En la conferencia de prensa matutina del secretario de Seguridad y Protección Ciudadana, Omar García Harfuch, se confirmó que el gobernador de Sinaloa con licencia, Rubén Rocha Moya, no cuenta con protección del Gabinete de Seguridad del Gobierno federal.
Harfuch precisó que ni Rocha Moya ni los demás funcionarios señalados por el Departamento de Justicia de Estados Unidos como requeridos por narcotráfico solicitaron escoltas del gobierno mexicano. "La protección que tiene el mandatario morenista con licencia es exclusivamente de las autoridades estatales de Sinaloa", indicó el coordinador del Gabinete de Seguridad desde el Salón Tesorería.
El anuncio se produce en medio de la polémica generada por la solicitud de extradición de varios funcionarios mexicanos, entre ellos el propio Rocha, quien ha sido citado por la justicia estadounidense bajo cargos vinculados al narcotráfico. A pesar de la gravedad de la acusación, el gobierno federal ha dejado claro que no proveerá escoltas ni recursos de seguridad a los implicados que no lo hayan solicitado formalmente.
Rubén Rocha Moya, quien asumió la licencia del cargo de gobernador en 2024, ha mantenido que su gestión se centra en la seguridad y el desarrollo de Sinaloa, y que la falta de protección federal no afecta sus funciones estatales. Sin embargo, la ausencia de escolta federal podría generar críticas de sectores que consideran que la medida debilita la percepción de seguridad del mandatario.
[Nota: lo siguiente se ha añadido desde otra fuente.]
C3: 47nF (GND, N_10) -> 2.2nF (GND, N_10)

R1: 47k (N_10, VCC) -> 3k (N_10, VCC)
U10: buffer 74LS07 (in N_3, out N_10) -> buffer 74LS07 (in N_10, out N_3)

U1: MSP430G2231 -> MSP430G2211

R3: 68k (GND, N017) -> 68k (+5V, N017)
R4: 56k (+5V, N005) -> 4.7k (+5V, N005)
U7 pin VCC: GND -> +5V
El secretario Harfuch reiteró que el Gabinete de Seguridad está comprometido con la protección de los funcionarios que lo requieran y que la decisión de no asignar escoltas a Rocha Moya responde a la normativa vigente y a la ausencia de solicitud oficial por parte del gobernador.
Esta declaración se suma a la creciente presión internacional y nacional sobre la política de seguridad del gobierno mexicano, en un contexto donde la cooperación con Estados Unidos en materia de lucha contra el narcotráfico sigue siendo un tema delicado.